The Seattle-based Bill & Melinda Gates Foundation, which has awarded some $1 billion in grants nationwide to help create smaller, personalized high schools with different academic emphases that prepare all students for college, helped spur Chicago’s decision to commission a new curriculum. The foundation gave the district a $2.3 million grant in May to pay for a strategic-planning process that led to Mayor Richard M. Daley’s announcement last month of the high school initiative.
Tom Vander Ark, the foundation’s executive director for education, said it has learned that working in individual high schools has “severe limits.” The foundation’s early work, he acknowledged, focused more attention on school structure rather than quality of instruction.
Now, he said, Gates is emphasizing district-level leadership, because high schools have a multifaceted relationship with their district offices. And it is working more closely with the designers of school improvement models, such as the Talent Development High Schools program at Johns Hopkins University in Baltimore, to give schools instructional road maps for change.
“We still think that good high schools have to create a rigorous, interesting, and supportive environment,” Mr. Vander Ark said. “But for many communities, the right entry point very well may be with curriculum and instruction, and then attending to the structure and support services.”
Donald R. McAdams, the president of the Houston-based Center for the Reform of School Systems and the author of a forthcoming book on urban school governance models, said city districts are becoming aware that they must manage instruction even at the high school level. In many districts, high schools have been allowed to set their own paths, with textbooks, Advanced Placement courses, academic departments, and even individual teachers determining what is taught.
“They can’t just assess the results and assume that schools are going to get it right,” he said.
Mr. McAdams cautioned, however, that while a standard high school curriculum may represent the “leading edge of change,” it must drive the complete redesign of the traditional high school.
While local control by the community and individual high schools has been an American tradition, districts now bearing the brunt of high-stakes accountability systems are wresting that control back, said Michael D. Carr, the spokesman for the National Association of Secondary School Principals, in Reston, Va.
Michael Dannenberg, the former senior education counsel for Sen. Edward Kennedy, a Massachusetts Democrat, attributed the trend to high schools’ taking note of the success many elementary schools have enjoyed by adopting a uniform curriculum.
“What we’re seeing here is a phenomenon,” said Mr. Dannenberg, who is now the director of education policy programs for the New America Foundation, a Washington public-policy institute.
Like Mr. Carr, he pointed to the increased accountability demands under the federal No Child Left Behind Act.
Some Teachers Wary
As part of a decade-long plan to revamp its troubled high schools, Chicago will pilot the new “instructional support programs” in 15 schools in the 9thgrade in the fall of 2006.
The district is seeking up to three curriculum models for each subject that would include instructional materials, teacher training, and classroom coaching. The schools will be able to select which instructional model best suits them. Regardless of the model used, the English, math, and science curricula will be aligned to state standards and be intended to prepare every student for college.

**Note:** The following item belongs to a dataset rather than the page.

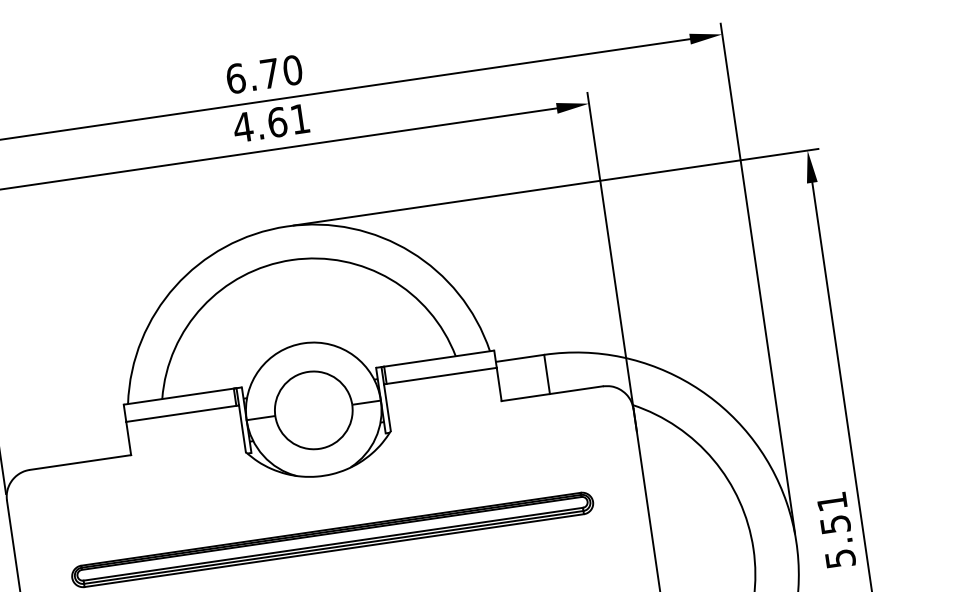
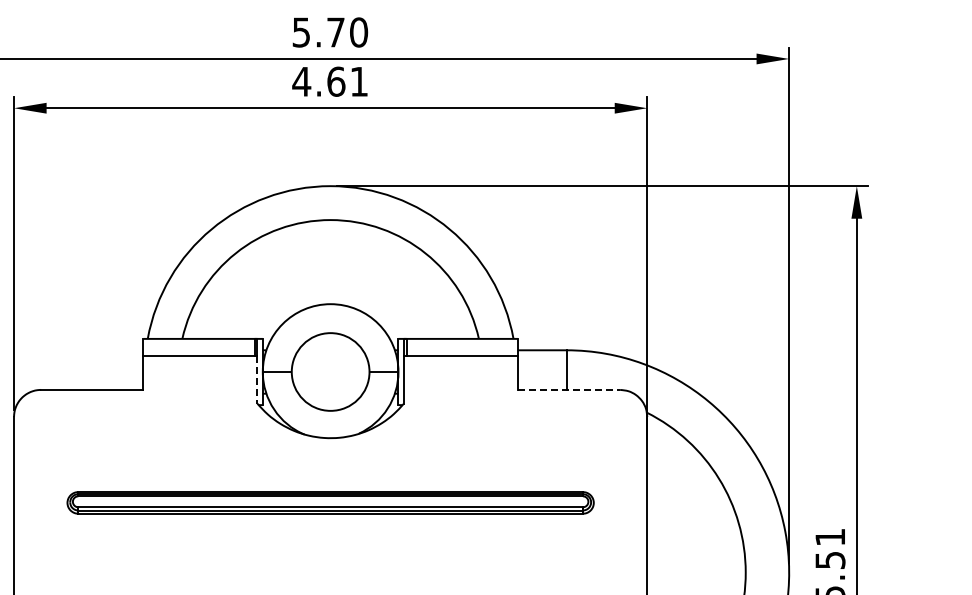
text: (235, 78) -> (301, 32), 6.70 -> 5.70
line: (552, 393) -> (569, 389), solid -> dashed
line: (242, 429) -> (257, 380), solid -> dashed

The district, whose budget for this year is roughly $4 billion, will depend on private funding and a reallocation of its own money to pay the bill, which is expected to cost millions of dollars over 10 years.
The effort is intended to build upon the district’s Renaissance 2010 plan, which aims to replace 60 low-performing schools with 100 smaller ones over the next five years. The district opened 22 new schools this fall.
Ms. Eason-Watkins said the key will be the instructional support that teachers receive. “We’re not just taking something and shoving it at teachers and telling them ‘Do this,’ ” she said.
But some teachers in Chicago greeted the district’s announcement warily.
Ted Dallas, the vice president of the Chicago Teachers Union, an affiliate of the American Federation of Teachers, said the union agrees with standardizing the high school curriculum. However, it remains skeptical, given what it sees as the district’s tendency to shift directions.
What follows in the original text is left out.